My technique with film is a little sloppy. From film handling, to composition, exposure and development. This results in negatives that nearly always requires some work before they can be printed. I'm also into alternative printing processes like cyanotype, kallitype and platinotype which require a negative the same size as the resulting print. 4x5" negatives can produce some gem like prints but are in general too small.
There are old school darkroom techniques to help with this but I don't have one, and I also don't have the skills, time or energy to do this. This leaves one alternative open to me. Digital negatives.

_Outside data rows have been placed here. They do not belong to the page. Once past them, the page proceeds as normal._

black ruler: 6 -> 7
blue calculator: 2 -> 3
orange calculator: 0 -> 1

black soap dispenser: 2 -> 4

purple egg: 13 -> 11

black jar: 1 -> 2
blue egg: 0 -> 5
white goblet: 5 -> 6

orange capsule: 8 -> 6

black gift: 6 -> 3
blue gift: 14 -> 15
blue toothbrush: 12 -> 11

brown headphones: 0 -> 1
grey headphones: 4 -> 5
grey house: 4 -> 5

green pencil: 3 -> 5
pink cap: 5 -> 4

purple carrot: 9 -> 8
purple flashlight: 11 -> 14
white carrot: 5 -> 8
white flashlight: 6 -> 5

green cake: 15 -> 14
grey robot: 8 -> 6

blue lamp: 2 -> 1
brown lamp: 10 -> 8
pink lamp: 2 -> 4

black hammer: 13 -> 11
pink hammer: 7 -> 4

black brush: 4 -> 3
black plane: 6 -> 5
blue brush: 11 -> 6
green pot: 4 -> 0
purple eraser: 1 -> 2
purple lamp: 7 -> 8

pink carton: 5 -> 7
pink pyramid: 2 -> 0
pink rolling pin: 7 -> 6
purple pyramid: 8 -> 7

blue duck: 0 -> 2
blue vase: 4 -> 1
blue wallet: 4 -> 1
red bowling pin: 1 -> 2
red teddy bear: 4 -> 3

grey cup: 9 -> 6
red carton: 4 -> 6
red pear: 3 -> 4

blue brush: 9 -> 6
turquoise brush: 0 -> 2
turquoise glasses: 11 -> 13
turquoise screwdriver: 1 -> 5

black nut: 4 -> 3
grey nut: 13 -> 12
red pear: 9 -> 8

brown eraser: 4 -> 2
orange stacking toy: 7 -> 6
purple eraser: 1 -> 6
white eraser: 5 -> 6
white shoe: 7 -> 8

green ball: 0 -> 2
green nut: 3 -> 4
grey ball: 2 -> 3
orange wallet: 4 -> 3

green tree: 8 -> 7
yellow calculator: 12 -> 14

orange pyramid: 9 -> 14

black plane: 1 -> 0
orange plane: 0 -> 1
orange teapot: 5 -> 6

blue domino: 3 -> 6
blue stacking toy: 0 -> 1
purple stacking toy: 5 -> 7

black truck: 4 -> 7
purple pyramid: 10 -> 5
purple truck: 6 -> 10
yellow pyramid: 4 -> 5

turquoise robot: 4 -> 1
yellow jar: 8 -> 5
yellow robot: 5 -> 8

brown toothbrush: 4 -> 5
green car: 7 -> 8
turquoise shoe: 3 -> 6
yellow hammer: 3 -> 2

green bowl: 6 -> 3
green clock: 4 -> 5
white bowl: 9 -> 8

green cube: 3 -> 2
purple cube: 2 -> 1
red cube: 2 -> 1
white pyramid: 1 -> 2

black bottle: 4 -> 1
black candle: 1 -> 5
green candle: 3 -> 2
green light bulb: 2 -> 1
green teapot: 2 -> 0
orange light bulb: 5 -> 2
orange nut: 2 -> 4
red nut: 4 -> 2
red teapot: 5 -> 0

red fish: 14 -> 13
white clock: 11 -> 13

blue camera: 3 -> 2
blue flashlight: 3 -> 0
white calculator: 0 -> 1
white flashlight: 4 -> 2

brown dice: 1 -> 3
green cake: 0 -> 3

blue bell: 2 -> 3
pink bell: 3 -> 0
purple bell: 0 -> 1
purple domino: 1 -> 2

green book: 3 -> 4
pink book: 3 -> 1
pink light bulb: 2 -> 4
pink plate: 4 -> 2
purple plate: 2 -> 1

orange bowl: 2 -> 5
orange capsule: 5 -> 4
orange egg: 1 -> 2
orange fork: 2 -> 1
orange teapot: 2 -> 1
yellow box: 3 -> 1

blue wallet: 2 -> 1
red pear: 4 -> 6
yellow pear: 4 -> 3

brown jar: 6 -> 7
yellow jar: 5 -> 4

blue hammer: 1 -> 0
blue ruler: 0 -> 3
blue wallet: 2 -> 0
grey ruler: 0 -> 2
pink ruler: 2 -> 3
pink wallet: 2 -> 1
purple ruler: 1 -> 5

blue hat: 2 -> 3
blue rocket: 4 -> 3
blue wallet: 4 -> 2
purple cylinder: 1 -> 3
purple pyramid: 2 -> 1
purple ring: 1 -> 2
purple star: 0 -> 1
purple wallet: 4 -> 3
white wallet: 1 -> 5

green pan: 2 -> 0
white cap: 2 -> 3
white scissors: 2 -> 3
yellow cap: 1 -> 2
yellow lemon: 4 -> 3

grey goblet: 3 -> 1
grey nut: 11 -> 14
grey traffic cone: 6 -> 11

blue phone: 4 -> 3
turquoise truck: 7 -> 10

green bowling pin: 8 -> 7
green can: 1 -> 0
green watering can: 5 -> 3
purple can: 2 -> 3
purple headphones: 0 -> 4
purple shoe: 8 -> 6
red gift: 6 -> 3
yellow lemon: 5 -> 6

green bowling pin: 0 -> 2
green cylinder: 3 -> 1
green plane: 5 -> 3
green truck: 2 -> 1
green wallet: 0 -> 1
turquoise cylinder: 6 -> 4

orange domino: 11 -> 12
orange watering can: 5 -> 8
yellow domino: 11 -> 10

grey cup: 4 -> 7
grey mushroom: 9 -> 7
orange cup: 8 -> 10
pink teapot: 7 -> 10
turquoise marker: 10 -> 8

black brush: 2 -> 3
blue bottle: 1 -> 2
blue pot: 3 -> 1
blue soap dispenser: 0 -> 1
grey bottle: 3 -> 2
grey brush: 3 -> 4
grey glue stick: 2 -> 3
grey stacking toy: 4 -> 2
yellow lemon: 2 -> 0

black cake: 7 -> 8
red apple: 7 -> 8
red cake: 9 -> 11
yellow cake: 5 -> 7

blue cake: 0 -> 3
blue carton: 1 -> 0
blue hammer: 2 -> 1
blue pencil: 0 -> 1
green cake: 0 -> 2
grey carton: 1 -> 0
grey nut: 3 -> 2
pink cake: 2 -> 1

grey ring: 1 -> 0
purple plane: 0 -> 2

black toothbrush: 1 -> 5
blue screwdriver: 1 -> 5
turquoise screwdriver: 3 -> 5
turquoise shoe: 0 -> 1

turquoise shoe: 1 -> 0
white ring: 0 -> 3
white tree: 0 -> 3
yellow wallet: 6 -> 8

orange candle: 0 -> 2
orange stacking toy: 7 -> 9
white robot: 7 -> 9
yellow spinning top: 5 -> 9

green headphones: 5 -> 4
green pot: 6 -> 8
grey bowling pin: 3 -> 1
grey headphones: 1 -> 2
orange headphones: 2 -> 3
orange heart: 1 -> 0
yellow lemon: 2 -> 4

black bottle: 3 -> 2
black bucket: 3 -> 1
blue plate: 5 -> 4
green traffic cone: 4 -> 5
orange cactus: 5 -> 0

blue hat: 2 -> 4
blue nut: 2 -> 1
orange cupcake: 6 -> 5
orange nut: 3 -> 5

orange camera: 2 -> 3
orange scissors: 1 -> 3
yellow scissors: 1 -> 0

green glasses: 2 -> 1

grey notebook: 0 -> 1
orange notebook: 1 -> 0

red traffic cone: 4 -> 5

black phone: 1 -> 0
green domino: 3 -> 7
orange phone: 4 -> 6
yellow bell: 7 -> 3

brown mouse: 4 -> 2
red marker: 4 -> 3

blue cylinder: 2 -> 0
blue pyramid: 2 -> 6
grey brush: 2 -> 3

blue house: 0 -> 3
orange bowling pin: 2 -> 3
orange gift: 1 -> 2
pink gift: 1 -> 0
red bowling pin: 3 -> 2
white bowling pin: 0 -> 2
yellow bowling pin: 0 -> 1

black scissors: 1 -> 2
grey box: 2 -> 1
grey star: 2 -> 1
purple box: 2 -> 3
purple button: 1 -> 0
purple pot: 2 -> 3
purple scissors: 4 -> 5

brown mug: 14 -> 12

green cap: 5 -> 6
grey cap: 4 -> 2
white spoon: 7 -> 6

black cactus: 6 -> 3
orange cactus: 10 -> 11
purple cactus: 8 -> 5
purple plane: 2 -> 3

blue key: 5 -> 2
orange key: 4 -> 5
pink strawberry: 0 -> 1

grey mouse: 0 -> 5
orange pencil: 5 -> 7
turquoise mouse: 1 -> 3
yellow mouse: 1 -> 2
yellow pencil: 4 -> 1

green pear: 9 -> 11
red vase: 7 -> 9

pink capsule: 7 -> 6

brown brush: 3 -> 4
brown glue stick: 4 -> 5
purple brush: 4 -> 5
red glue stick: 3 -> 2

I searched for months for a sensibly priced second hand printer but in the end I caved a bought a new Epson SC-P700.
There are quite a few processes around to help produce digital negatives. They all follow a process of controlled printing, scanning and analysing charts to generate a correction curve for your setup. Many variables such as a printer type, ink type, transparency film, printing process, chemicals, exposure device make this unique to each setup and takes time, patience and many iterations. I followed Peter Mrhar Easy Digital Negatives process and after a couple of missteps and iterations ended up with something that appears to be workable. Once I understand more about what tweaks affect what I will redo this and also attempt kallitype and platinotype processes.
For now, here are some scans of physical cyanotype prints made from digital negatives produced from scans of 4x5 pinhole negatives that I couldn't effectively print otherwise. Reproducing the colours of the prints is nigh on impossible but I've done my best.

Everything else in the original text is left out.